I know a Hispanic man who found a job as a janitor working for a Government contractor. I expect he wasn’t earning what some would term a “living wage” when he started in a position that would be considered, menial, by most Americans. He performed his job with excellence. Not only did he do what was required, but in his spare time he swept out a building that was 5/8 of a mile in length. As far as I know that was the first time that was done since the building was constructed. A Government supervisor was so impressed with this man’s work ethic and personal integrity that he hectored his management until they created a special position as a entry level mechanic just so that he could hire that janitor. Our new employee not only learned to perform his freshly minted job, but continued to voluntarily perform in his old role as a janitor. Everywhere he went, everything he touched was clean. Before I retired, I noticed this man was learning the basics of a skilled trade. Our machinists were teaching him how to run a lathe and a milling machine. I fully believe that in another ten years, he will be classified as a machinist.

A career starts as a dream and ends as the story of your life. Consider the career path of an aspiring young conservative Protestant minister. Once he earns his M. Div. at some appropriate seminary, his first job is likely to be as a youth minister or an assistant minister at some reasonably successful suburban church. In some rare instances this young man might take the job as “senior pastor” at a small rural church or even hang out his own shingle in front of some strip mall storefront in an inexpensive part of town.

As the years pass, he will feel ready to take on the challenge of running his own church, probably a reasonably successful suburban church similar to the one that employed him as an assistant. If he choose to become the senior pastor of the First Baptist Church of Skunk Hollow, West Virginia, he will probably move on to a larger church in a larger city. Unless our pastor is fired, a very real possibility in some denominations, it is likely he will end his full time career at this church. Pastors never completely retire. They come back as temporary ministers. Somebody has to do the job until the man given the left boot of fellowship is replaced. Football teams and Protestant churches don’t know that one of the basic laws of good management is, “Don’t fire someone until you are certain you have someone better to replace him.”

If the young man is a star, at some point he will go back to graduate school, earn a Th. D. write a book on some arcane topic, and become the pastor of the First Church of the Mercedes Benz in a place like Dallas or Atlanta. His sermons will appear on local television. If he is something special, his show might be syndicated on a national basis. He won’t gain weight. His hair will remain thick and turn silver. His books will sell copies numbered in the millions and thousands will attend his funeral.

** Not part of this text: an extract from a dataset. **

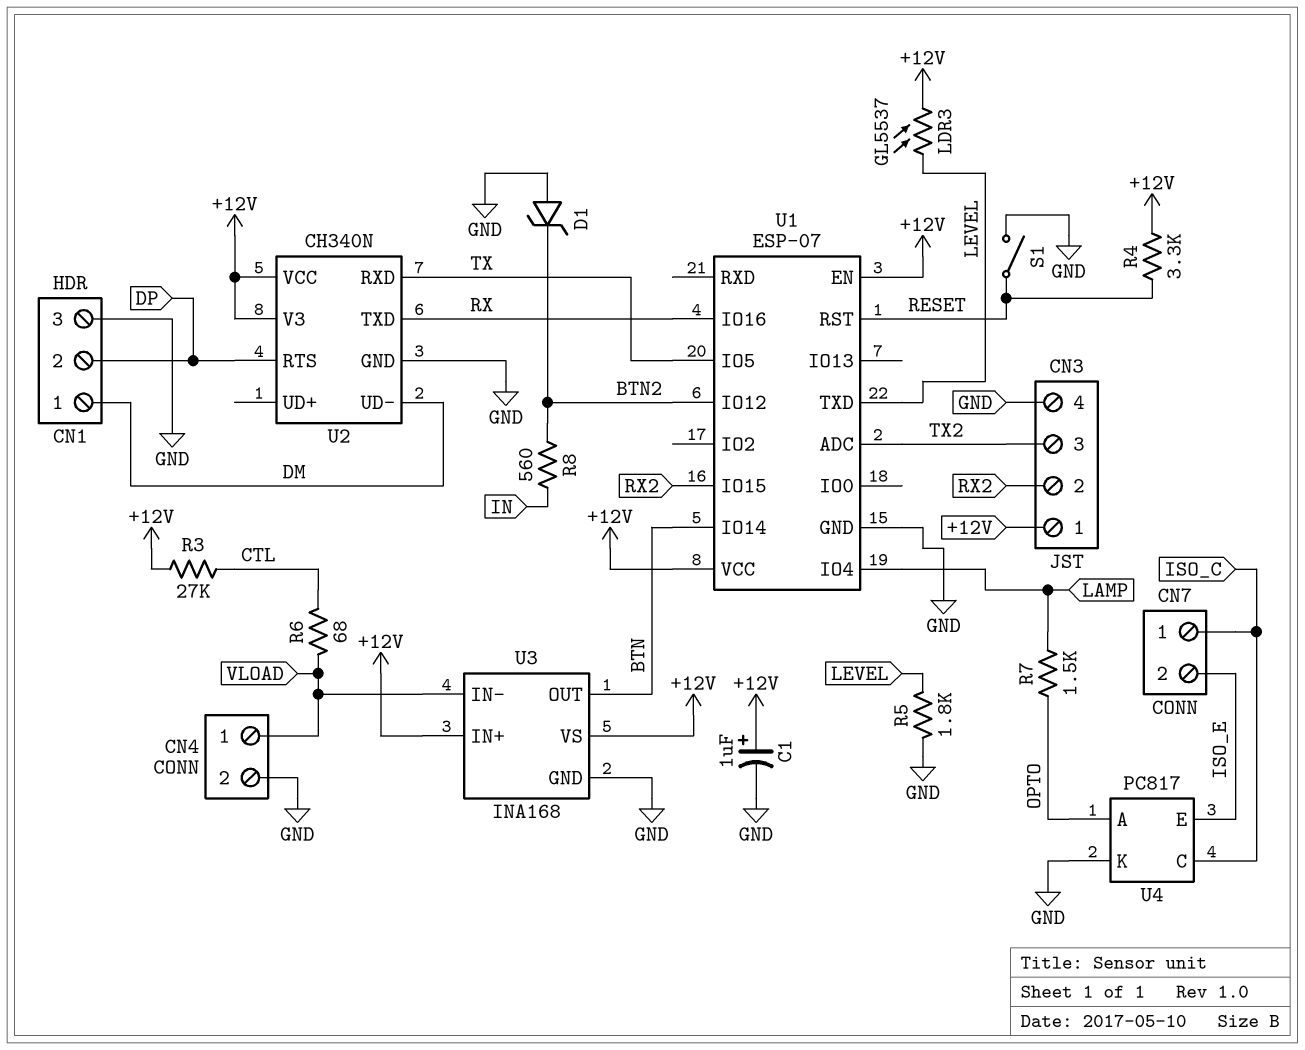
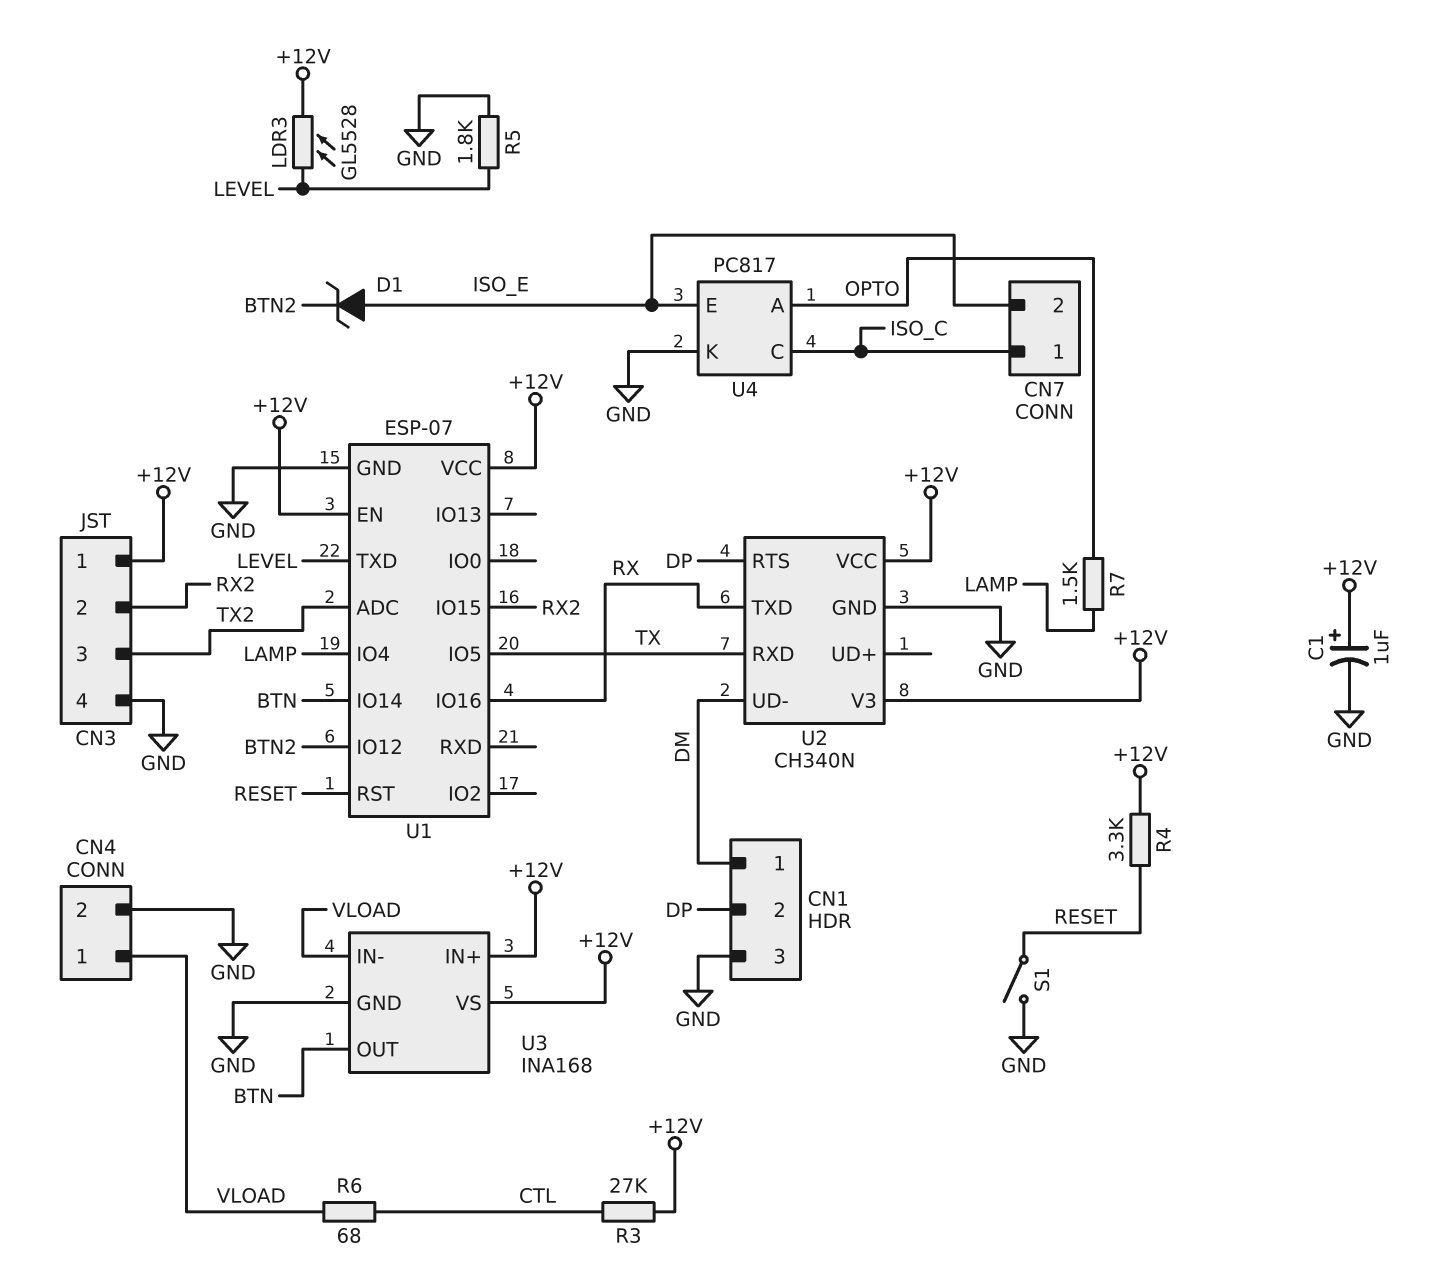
D1: zener (A GND, K BTN2) -> zener (A ISO_E, K BTN2)
LDR3: GL5537 (+12V, LEVEL) -> GL5528 (+12V, LEVEL)
R8: 560 (BTN2, IN) -> none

Now that is what you call a career.

For most of us, our career is at least something of a disappointment. When we are young we have so much hope, so many dreams. Then life gets in the way of our desires. Happiness, it is said, is the differential between expectation and reality. If our reality exceeded our expectations we are a success. If reality falls, short we view ourselves as failures.

Callings seem to come in two flavors those that we bring upon ourselves and those that come from a higher power.

Once you make the decision to become man and wife, you have a calling. You have sworn a pretty serious oath before God and man. If you are a man you now have the calling to provide for and protect your wife. If you are a woman you have sworn to become a faithful helpmate to your husband.

What were two has become one.

Becoming a parent is an even more serious calling. At least you made the decision to get married. Your child had no say in the matter. Unfortunately, nearly half of our marriages end in divorce, but only in the rarest most extreme cases is a parent and a child legally or permanently separated.

The other kind of calling just kind of sneaks up on you, sometimes unbidden and unexpected. It is hard to believe that I am still writing this blog after more than six years. Thirty years ago or even ten years ago I doubt that you could have convinced me that I would be spending this much time helping others find answers to their personal finance questions.

God willing, you might want to question me in another twenty years, but today I am of the opinion that both kinds of callings always contains a blessing and they always make you a blessing to others.